Customs duty exemption boosts affordable EVs.

Exemption of Customs Duty on Critical Minerals Expected to Boost Electric Vehicle Market

In a move that is set to significantly impact the electric vehicle (EV) market in India, the Union Budget 2024-25 has proposed the full exemption of customs duty on 25 critical minerals. Finance Minister Nirmala Sitharaman announced this exemption, stating that it will help reduce battery production costs and make EVs more affordable. The exemption covers minerals such as lithium, cobalt, copper, and rare earth elements, which are essential for industries like nuclear energy, renewable energy, space, defense, telecommunications, and high-tech electronics.

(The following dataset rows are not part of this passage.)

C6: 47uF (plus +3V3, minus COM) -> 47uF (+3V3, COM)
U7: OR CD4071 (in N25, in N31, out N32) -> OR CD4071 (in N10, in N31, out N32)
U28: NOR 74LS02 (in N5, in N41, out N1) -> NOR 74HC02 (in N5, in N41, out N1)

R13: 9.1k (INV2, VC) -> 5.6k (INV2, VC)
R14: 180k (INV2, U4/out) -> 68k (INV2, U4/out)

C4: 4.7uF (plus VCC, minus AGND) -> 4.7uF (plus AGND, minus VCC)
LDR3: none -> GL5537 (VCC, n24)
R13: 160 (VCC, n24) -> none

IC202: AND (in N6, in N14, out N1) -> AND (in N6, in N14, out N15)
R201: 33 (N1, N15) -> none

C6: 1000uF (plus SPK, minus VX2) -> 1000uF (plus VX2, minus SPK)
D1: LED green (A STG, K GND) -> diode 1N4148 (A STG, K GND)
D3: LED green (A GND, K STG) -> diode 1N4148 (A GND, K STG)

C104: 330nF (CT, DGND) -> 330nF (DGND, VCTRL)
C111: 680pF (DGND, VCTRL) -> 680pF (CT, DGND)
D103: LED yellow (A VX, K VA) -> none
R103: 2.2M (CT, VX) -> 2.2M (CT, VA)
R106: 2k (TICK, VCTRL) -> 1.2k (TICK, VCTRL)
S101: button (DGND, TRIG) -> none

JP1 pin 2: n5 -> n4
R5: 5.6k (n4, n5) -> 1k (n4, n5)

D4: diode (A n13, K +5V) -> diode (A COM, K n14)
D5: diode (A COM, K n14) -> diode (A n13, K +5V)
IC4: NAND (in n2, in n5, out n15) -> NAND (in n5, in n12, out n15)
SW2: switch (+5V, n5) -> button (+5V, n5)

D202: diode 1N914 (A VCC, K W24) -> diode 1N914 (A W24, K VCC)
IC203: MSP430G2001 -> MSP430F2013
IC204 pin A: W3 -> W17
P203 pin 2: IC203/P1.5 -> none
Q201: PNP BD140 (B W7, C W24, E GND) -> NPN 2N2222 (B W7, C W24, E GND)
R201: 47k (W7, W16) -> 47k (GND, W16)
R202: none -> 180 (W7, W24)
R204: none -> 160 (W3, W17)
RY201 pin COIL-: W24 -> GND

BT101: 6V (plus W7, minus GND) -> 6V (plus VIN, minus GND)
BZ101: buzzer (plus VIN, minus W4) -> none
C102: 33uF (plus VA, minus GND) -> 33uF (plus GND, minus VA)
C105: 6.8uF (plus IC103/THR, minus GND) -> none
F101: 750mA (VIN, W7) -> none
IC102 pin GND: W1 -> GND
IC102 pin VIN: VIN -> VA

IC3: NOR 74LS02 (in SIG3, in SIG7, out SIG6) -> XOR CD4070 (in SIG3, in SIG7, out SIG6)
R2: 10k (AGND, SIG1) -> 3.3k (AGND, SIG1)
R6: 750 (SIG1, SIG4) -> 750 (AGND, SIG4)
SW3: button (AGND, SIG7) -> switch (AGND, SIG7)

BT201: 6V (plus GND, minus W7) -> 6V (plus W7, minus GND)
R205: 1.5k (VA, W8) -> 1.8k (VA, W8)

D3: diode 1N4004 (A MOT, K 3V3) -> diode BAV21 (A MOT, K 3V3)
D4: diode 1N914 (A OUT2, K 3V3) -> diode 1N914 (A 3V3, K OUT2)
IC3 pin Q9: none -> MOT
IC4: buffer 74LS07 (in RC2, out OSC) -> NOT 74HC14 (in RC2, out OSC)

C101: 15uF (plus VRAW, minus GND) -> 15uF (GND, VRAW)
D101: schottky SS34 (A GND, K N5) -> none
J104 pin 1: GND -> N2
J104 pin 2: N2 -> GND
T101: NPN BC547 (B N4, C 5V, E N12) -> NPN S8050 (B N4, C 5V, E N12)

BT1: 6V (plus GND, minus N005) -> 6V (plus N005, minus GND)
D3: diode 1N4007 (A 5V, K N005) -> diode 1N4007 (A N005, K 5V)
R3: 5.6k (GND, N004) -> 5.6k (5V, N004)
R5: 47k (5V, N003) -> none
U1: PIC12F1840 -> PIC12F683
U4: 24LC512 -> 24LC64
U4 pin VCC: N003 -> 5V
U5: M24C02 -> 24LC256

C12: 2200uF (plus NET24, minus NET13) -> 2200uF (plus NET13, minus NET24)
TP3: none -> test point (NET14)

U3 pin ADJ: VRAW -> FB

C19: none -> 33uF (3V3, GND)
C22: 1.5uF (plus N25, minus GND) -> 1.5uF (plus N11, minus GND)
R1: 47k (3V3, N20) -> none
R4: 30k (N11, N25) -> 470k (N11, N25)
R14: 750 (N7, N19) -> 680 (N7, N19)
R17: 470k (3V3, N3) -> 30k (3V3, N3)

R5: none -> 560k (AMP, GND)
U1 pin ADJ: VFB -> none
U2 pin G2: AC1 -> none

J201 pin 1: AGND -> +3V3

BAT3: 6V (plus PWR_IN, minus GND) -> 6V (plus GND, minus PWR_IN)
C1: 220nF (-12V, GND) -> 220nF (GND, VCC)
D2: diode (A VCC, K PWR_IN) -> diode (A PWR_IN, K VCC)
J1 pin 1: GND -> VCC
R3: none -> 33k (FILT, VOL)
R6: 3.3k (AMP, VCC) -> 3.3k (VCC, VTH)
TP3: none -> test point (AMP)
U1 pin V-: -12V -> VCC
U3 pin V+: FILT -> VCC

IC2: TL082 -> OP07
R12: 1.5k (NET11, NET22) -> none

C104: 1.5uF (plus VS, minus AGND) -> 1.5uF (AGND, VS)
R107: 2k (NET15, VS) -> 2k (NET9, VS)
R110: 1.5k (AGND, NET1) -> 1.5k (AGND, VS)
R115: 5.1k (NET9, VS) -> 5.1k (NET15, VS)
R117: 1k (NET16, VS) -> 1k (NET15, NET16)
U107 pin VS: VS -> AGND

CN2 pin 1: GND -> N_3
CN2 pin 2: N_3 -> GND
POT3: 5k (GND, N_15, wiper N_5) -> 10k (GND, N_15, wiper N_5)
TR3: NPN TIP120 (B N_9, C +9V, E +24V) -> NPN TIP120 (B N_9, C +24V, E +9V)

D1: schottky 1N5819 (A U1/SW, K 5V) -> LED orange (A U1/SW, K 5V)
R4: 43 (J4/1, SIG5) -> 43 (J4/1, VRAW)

The electrified automotive industry has responded positively to this announcement. Vinod Aggarwal, President of the Society of Indian Automobile Manufacturers (SIAM), commended the exemption of customs duties on critical minerals and the extension of concessional customs duty on Li-Ion cells until March 2026. Aggarwal believes these measures will drive growth in the Indian auto industry.

Shradha Suri Marwah, President of the Auto Component Manufacturers Association (ACMA), also expressed support for the reduced customs duty on critical minerals, emphasizing that it will encourage cell manufacturing in India and contribute to the growth of the EV ecosystem. Rajat Mahajan, a partner at Deloitte India, sees this move as an encouragement for players to localize battery production, further strengthening the domestic EV supply chain.

While the exemption of customs duty on critical minerals has been met with widespread appreciation, some stakeholders have expressed concerns about the budget’s lack of direct incentives for the automotive sector. Rajat Mahajan pointed out the absence of direct benefits related to FAME III subsidies and other EV-related incentives. Nonetheless, stakeholders remain optimistic about the future of EVs in India.

Utkarsh Singh, Co-Founder & CEO of BatX Energies, recognizes the significant impact the exemption will have on lowering production costs for battery manufacturing and recycling. Singh believes this will ultimately make EVs more affordable and accessible in India.

Industry leaders in both the automotive and EV sectors view the budget as pivotal to the future of sustainable mobility in India. Pawan Munjal, Executive Chairman of Hero MotoCorp, believes it positions India as a technology-driven and knowledge-led economy committed to sustainable development. Likewise, Dheeraj Hinduja, Executive Chairman of Ashok Leyland, and Santosh Iyer, MD & CEO of Mercedes-Benz India, commend the budget’s focus on sustainable mobility and its contributions to building a stronger foundation for the Indian economy.

Infrastructure development took center stage in the budget, with Sudarshan Venu, MD of TVS Motor Company, highlighting the government’s priority on infrastructure rollout. He believes this will have a multiplier effect on the Indian economy. Mahesh Babu, CEO of SWITCH Mobility, mentioned the budget’s crucial support for the EV ecosystem, even though there may not be a direct EV scheme like FAME III.

The exemption of customs duties on critical minerals aligns with India’s goal of promoting domestic manufacturing and reducing reliance on imports. According to Mahadevan Seetharaman, a partner at Bain & Company, regulatory support like this plays a vital role in driving domestic EV and battery energy storage system (BESS) deployments.

Several industry experts also highlighted the budget’s support for infrastructure projects. Yatin Gupte, Chairman & Managing Director of Wardwizard Innovations & Mobility, noted the substantial boost for the automotive sector through fiscal support for infrastructure. Chakravarthi C, Managing Director of Quantum Energy, praised the budget for addressing the need for capital and skill development in the EV sector.

Pratik Kamdar, CEO & Co-Founder of Neuron Energy, believes the exemption of customs duty on critical minerals will drastically lower production costs for battery cells. As a result, EVs are likely to become more economically viable for consumers. Uday Narang, Founder and Chairman of Omega Seiki Pvt Ltd, highlighted the budget’s focus on women-led development and its substantial allocation for schemes benefiting women and girls. Narang believes such initiatives promote inclusivity and empowerment within the industry.

In conclusion, the proposed exemption of customs duty on critical minerals in the Union Budget 2024-25 is set to make a considerable impact on the EV market in India. The reduction in battery production costs will make EVs more affordable and propel the growth of renewable energy, sustainable mobility, and domestic manufacturing. Despite concerns about the absence of specific incentives for the automotive industry, stakeholders remain optimistic about the government’s support for infrastructure development and the overall evolution of the EV ecosystem in India.